L’avis de M. l’Auditeur du travail

L’avis de M. l’Auditeur du travail est repris longuement dans le jugement. Cet avis reprend divers jalons de la jurisprudence de la Cour constitutionnelle.

Celle-ci avait été interrogée par la Cour du travail de Bruxelles et a rendu un arrêt le 17 décembre 2009 (C. const., 17 décembre 2009, n° 198/2009), constatant une discrimination entre les réfugiés reconnus et les apatrides reconnus ayant involontairement perdu leur nationalité et qui démontrent qu’ils ne peuvent obtenir un titre de séjour légal et durable dans un autre Etat avec lequel ils auraient des liens.
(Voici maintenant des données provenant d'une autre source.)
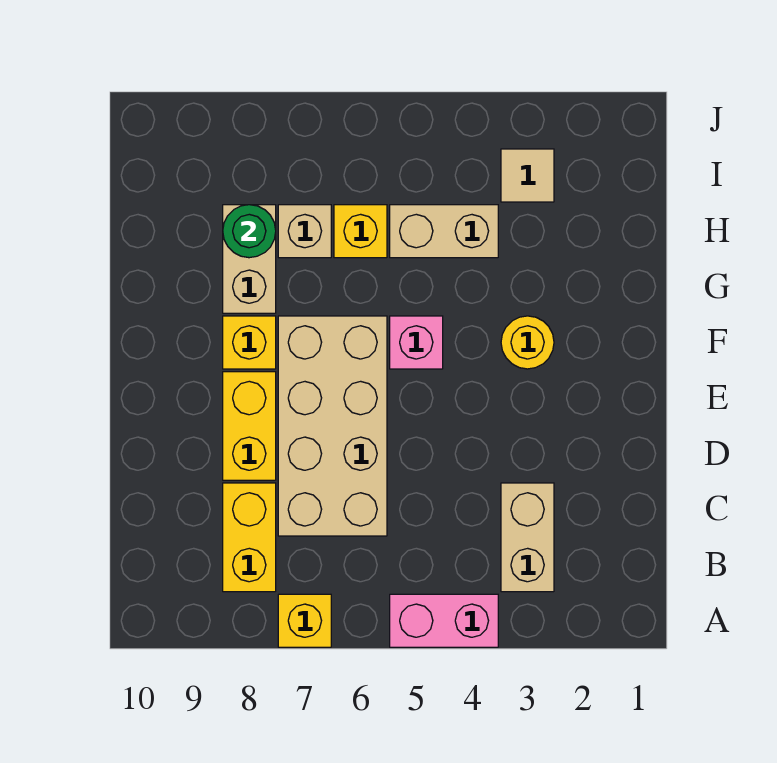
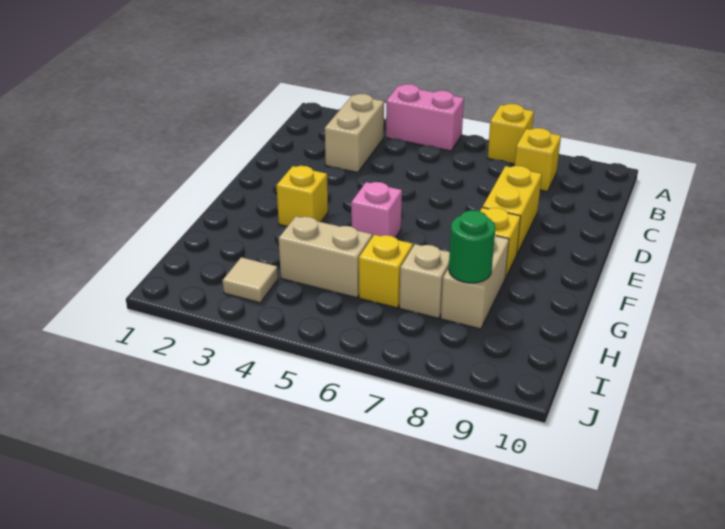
yellow brick B8:C8 level 1 -> yellow brick B8 level 1
tan brick C6:F7 level 1 -> none
yellow round brick F3 level 1 -> yellow brick F3 level 1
La Cour a constaté une lacune législative, la discrimination provenant de l’article 98 de l’arrêté royal du 8 octobre 1981, qui dispose que l’apatride et les membres de sa famille sont soumis à la réglementation générale, à savoir que, contrairement aux réfugiés, ils ne reçoivent pas automatiquement un droit de séjour.

Dans un arrêt du 11 janvier 2012 (C. const., 11 janvier 2012, n° 1/2012), rendu en matière de prestations familiales garanties, la Cour a confirmé qu’il appartient au juge a quo de mettre fin aux conséquences de l’inconstitutionnalité de la norme contrôlée, s’agissant d’un apatride reconnu, qui a involontairement perdu sa nationalité et qui démontre ne pas pouvoir obtenir un titre de séjour légal et durable dans un autre Etat avec lequel il aurait des liens.

M. L’Auditeur renvoie également à la doctrine de Paul MARTENS (P. MARTENS, « Le juge légiférant », J.L.M.B., 12/2012, p. 557). Ce dernier a relevé qu’il s’agissait d’une lacune extrinsèque et que la Cour constitutionnelle aurait dû constater son impuissance, ce qu’elle ne fit pas, l’auteur précisant : « C’était compter sans son souci de ne pas tolérer que la Constitution reste indéfiniment violée ». La Cour a ici revu sa doctrine et, selon l’auteur, « inventé une catégorie nouvelle », qu’elle semblait avoir précédemment condamnée, étant celle des lacunes extrinsèques « auto-réparatrices ».

Pour M. l’Auditeur, cet enseignement apparaît valable, mutatis mutandi pour l’appréciation de la condition de résidence dans le cadre des conditions d’octroi du revenu d’intégration. Il aborde également les effets dans le temps du jugement d’apatridie, jugement qui a un caractère déclaratif et non attributif.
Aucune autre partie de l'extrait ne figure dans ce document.